Kunlun Wanwei 2050 Global Research Institute has been committed to building an excellent scientific research institution for the future world, and working with the scientific community to cross the "singularity", explore the unknown world, and create a better future. The institute has previously released and open-sourced AgentStudio, a digital agent research and development toolkit, and will continue to promote AI technology breakthroughs in the future.

The Vitron system, which was jointly developed by the team, showed great versatility, but there were still some limitations ahead.

The researchers listed three directions for further exploration in the future:

1. System architecture

The Vitron system still uses a semi-federate, semi-proxy approach to invoking external tools. While this call-based approach facilitates the extension and replacement of latent modules, it also means that the back-end modules of this pipelined structure do not participate in the federated learning of the front-end and the LLM core modules. This limitation is not conducive to the overall learning of the system, which means that the upper limit of performance for different vision tasks will be limited by the back-end modules.

Future work should integrate the various visual task modules into a unified unit. Achieving a unified understanding and output of images and videos, while supporting generation and editing capabilities through a single generation paradigm, remains a challenge.

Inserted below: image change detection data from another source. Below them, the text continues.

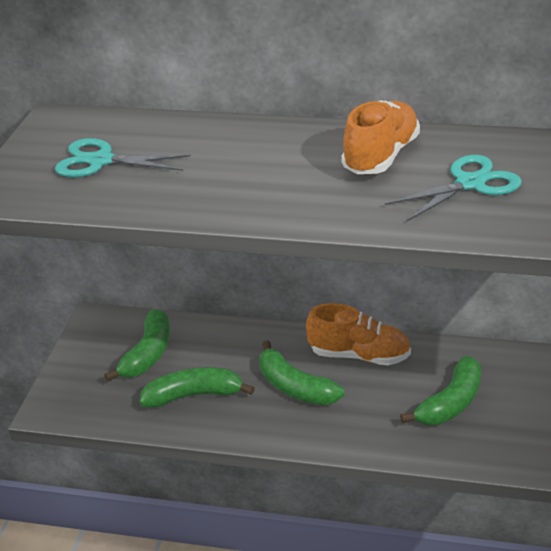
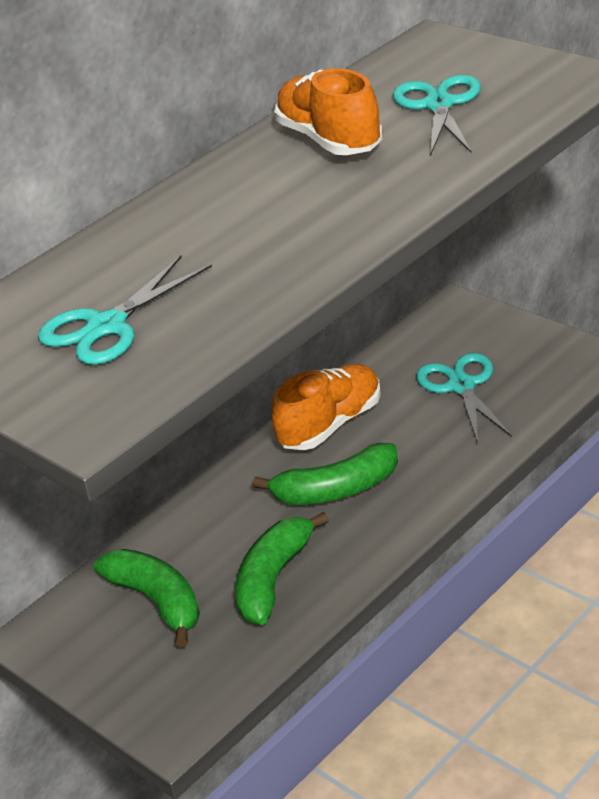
camera: 55 degrees left, 0 degrees up
(450, 403) = (462, 386): green banana -> turquoise scissors

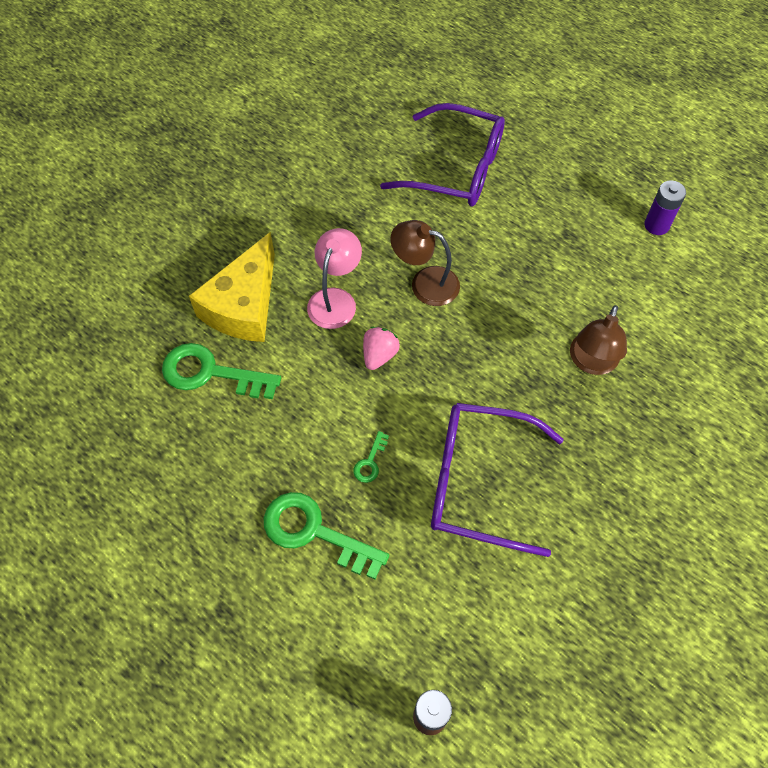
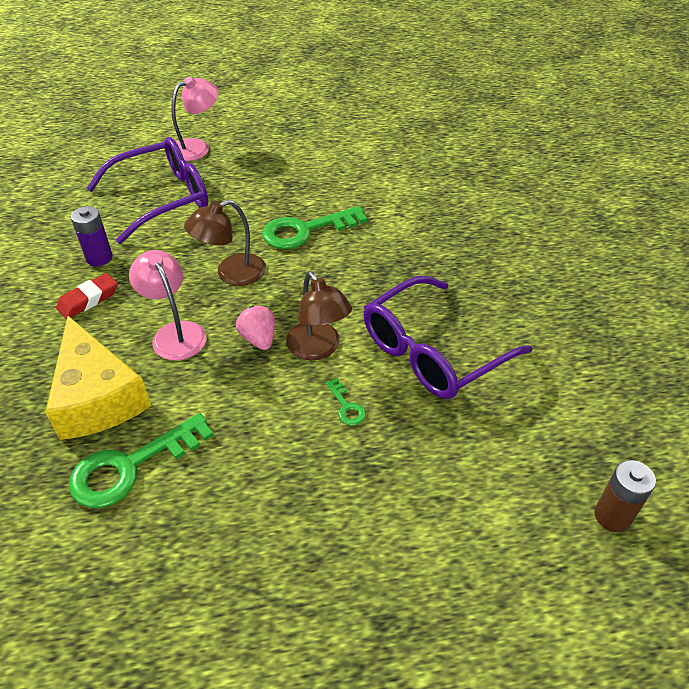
camera: 50 degrees left, 15 degrees down
(314, 532) = (372, 489): green key -> green key (305, 230)
(315, 221) = (88, 299): none -> red eraser
(539, 135) = (197, 147): none -> pink lamp
(591, 362) = (400, 234): brown lamp -> brown lamp (318, 349)
(656, 225) = (335, 145): purple battery -> purple battery (99, 258)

One promising approach is to combine modality-persistent tokenization to improve the unification of the system on different inputs and outputs, as well as various tasks.

2. User interactivity

Unlike previous models that focused on a single vision task (e.g., Stable Diffusion and SEEM), Vitron is designed to facilitate deep interaction between LLMs and users, similar to OpenAI's DALL-E series in the industry, Midjourney, etc. Achieving optimal user interaction is one of the core goals of this effort.

Vitron leverages existing language-based LLMs, combined with appropriate instruction tuning, to achieve a certain level of interaction. For example, the system can flexibly respond to any expected message entered by the user, resulting in the corresponding visual action result, without requiring the user to input a precise match to the back-end module conditions.

However, there is still a lot of room for improvement in terms of enhancing interactivity. For example, taking inspiration from the closed-source Midjourney system, the system should actively provide feedback to the user, regardless of the decision the LLM makes at every step of the way, to ensure that its actions and decisions are consistent with the user's intent.

3. Modal ability

Currently, Vitron integrates a 7B Vicuna model, which may have certain limitations on its ability to understand language, images, and video.

Future explorations could lead to the development of a comprehensive end-to-end system, such as scaling up the model to achieve a more thorough and comprehensive understanding of vision. In addition, efforts should be made to enable LLMs to fully unify the understanding of image and video modalities.